Source: Hardesty, Henry H. Hardesty’s Historical and Geographical
Encyclopedia. New York: H.H. Hardesty and Company, 1884.
Rpt. in West Virginia Heritage Encyclopedia. Ed. Jim Comstock.
Richwood: Comstock, 1974.

THOMAS G. CLAY, M. D. – son of Marston and Sarah (DEARING) CLAY, was born in
Campbell County, Virginia, June 19, 1817. His parents were Virginians, his father
born in Dinwiddie County, and his mother in Campbell County.

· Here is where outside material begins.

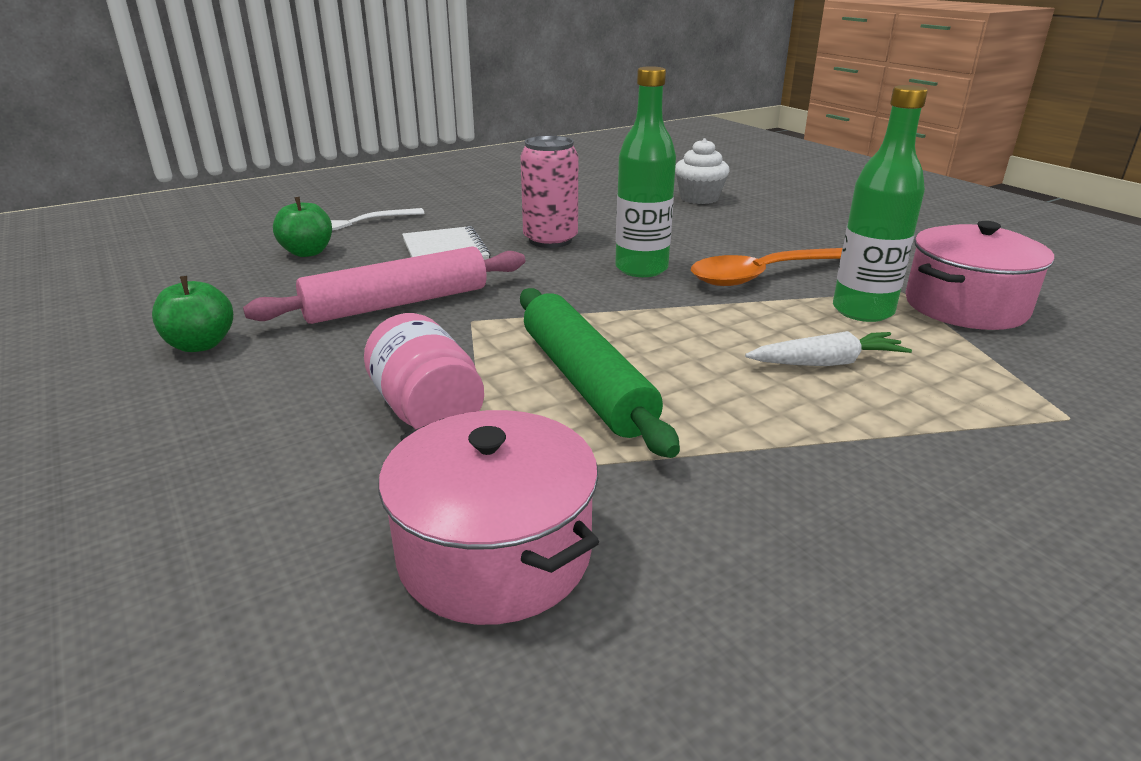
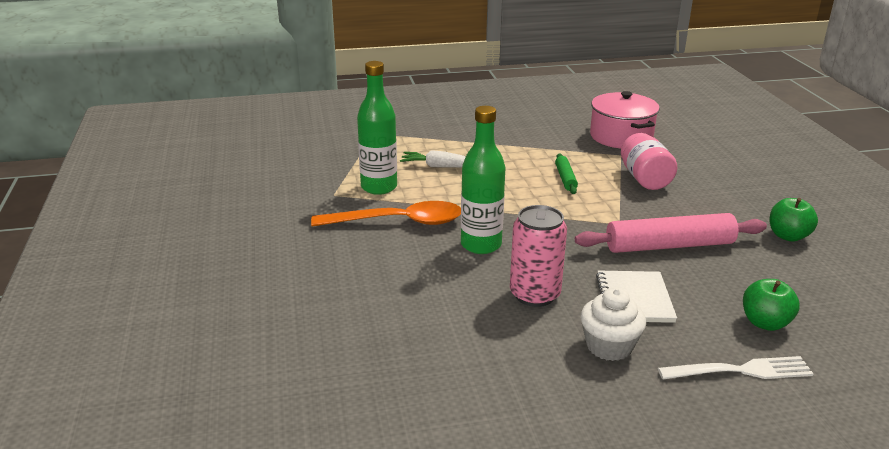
camera: 160 degrees left, 0 degrees up
(585, 382) = (565, 178): green rolling pin -> green rolling pin, size x0.49
(699, 198) = (331, 337): white cupcake -> white cupcake (609, 346)
(965, 306) = (317, 179): pink pot -> none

Both died in Campbell
County, the mother in 1851, and the father in 1857. In the fall of 1846, Dr.
CLAY cast his fortunes in with the people of Greenbrier, and in 1848, in Monroe
County, (then) Virginia, he married Nancy JOHNSON. She died without children,
and his second marriage was consummated in Greenbrier County, in October, 1852.
Margaret JARRETT, who then became his wife, was born in Greenbrier County,
August 3, 1826, and the ten children of their wedlock are recorded: Marston,
born July 14, 1854, deceased; James, August 3, 1855, is in California; Odin,
October 13, 1857, residence in Bloomington, Illinois; and four at home:
Thomas, born January 31, 1864; Sally A., May 25, 1865; Mary E., April 18, 1867;
Joseph G., June 30, 1869. James and Ruth (GWINN) JARRETT, the parents of Mrs.
CLAY, were born and died in Greenbrier County. Her father was born in 1780,
and died in 1870, and her mother was born in 1785, and died in 1862. Dr. CLAY
has been in the practice of his profession for thirty-seven years, a graduate
of Richmond Medical College. He has also been farming and cattle-raising since
the war, and has 200 acres of good land. His dwelling is on Muddy creek,
Blue Sulphur district, and his post office address is Palestine, Greenbrier
County, West Virginia.

[Dr. Thos. G. CLAY died of erysipelas on Aug. 18, 1887, at age 70. He is listed
as the son of Marsden CLAY, and his death was reported by his son, John H. CLAY.